Iran has suggested that the International Atomic Energy Agency's access to its nuclear facilities will resume once Israel's attacks on them stop.
JOE KLAMAR/AFP via Getty Images

In the ongoing battle with the United Nations' nuclear watchdog, Iran has told the International Atomic Energy Agency that it will allow access to its nuclear facilities once attacks targeting them stop.

According to Tasnim News Agency, Khazem Garibadadi, Iran’s representative to international organizations in Vienna, said, “If the agency wants to conduct inspections, it has to act on its own responsibilities and clearly condemn terrorists attacks against Iran’s technological centers.” He added, “If America and its Western allies want the continuation of the agency’s inspections, they have to stop the Zionist regime’s terrorist attacks.” 

Ghariabadi continued, “When a fake regime that is not a signatory to any nuclear pacts commits terroristic sabotage, why do we have to pay the price?”

Gharibabadi’s comments referred to sabotage at the Karaj nuclear facility widely believed to have been carried out by Israel. The June attack reportedly damaged cameras belonging to the IAEA that were storing data to be inspected at a later date under an agreement between Iran and the IAEA.

Whether Gharibabadi’s threat is sincere or just a warning, Iran appears to have chosen a different approach in the negotiation process with Western countries which expected to resume in Vienna soon. Fereydoon Abbasi, the former head of Iran’s Atomic Energy Organization and a current member of the parliament’s energy commission, talked to Fars News about some of the differences between the Rouhani administration and the Raisi administration on the nuclear talks. 

Abbasi said that the Joint Comprehensive Plan of Action was “imposed” on Iran by the Rouhani administration, which he said had “stubbornly tied the economy” to the deal. He added that Rouhani had been willing to include Iran's regional presence and missile program in the nuclear negotiations as the United States and other Western countries had wanted.

Abbasi went on to claim that because the United States and European Union were not able to include Iran's regional policies and missile programs in the negotiations, they did not fulfill their promises of sanctions relief.

According to Abbasi, with Raisi as president, Mohammad Bagher Ghalibaf as speaker and Gholam Hussein Mohseni-Ejei as judiciary head, all three branches in Iran are aligned and the country is a “global emerging power,” a status that will have an impact on its international relations. 
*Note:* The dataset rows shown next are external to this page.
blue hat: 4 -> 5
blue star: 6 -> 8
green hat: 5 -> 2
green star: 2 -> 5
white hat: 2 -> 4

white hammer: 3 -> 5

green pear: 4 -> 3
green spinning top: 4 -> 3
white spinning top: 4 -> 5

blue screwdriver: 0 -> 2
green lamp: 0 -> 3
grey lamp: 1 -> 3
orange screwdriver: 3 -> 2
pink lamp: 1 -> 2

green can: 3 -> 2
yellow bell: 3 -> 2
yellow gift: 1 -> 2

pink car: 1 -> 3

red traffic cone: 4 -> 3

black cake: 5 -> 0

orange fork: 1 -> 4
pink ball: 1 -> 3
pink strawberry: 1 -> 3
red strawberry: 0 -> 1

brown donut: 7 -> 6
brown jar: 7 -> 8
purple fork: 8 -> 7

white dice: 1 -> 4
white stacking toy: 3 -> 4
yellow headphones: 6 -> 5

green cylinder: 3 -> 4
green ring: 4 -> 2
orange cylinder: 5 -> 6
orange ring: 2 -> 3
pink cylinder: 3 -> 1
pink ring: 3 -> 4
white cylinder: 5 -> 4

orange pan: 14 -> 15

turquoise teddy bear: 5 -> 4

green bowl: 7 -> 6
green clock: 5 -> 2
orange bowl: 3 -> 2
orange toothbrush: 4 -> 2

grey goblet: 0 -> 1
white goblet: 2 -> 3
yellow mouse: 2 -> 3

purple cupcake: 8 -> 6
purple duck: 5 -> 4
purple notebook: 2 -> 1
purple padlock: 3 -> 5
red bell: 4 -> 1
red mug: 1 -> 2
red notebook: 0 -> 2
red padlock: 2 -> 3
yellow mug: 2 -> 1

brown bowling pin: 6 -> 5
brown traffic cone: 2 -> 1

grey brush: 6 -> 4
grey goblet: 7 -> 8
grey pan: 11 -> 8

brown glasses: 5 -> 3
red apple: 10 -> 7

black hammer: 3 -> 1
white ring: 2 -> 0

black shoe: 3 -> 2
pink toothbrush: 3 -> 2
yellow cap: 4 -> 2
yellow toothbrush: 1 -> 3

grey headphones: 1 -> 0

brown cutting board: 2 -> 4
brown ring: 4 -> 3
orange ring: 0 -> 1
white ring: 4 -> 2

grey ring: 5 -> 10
On the latest battle with the IAEA, Abbasi said that the IAEA was not yet supposed to have access to cameras. He said according to the latest agreement, the IAEA was to replace the memory cards but that the data would be stored in Iran. Abbasi added that once Iran’s demands are met, the IAEA would gain access to the data.

Abbasi said that Iran’s nuclear activities will continue to be monitored by the IAEA, but warned that the IAEA must be careful to not allow the data and video to be accessed by other countries such as Israel.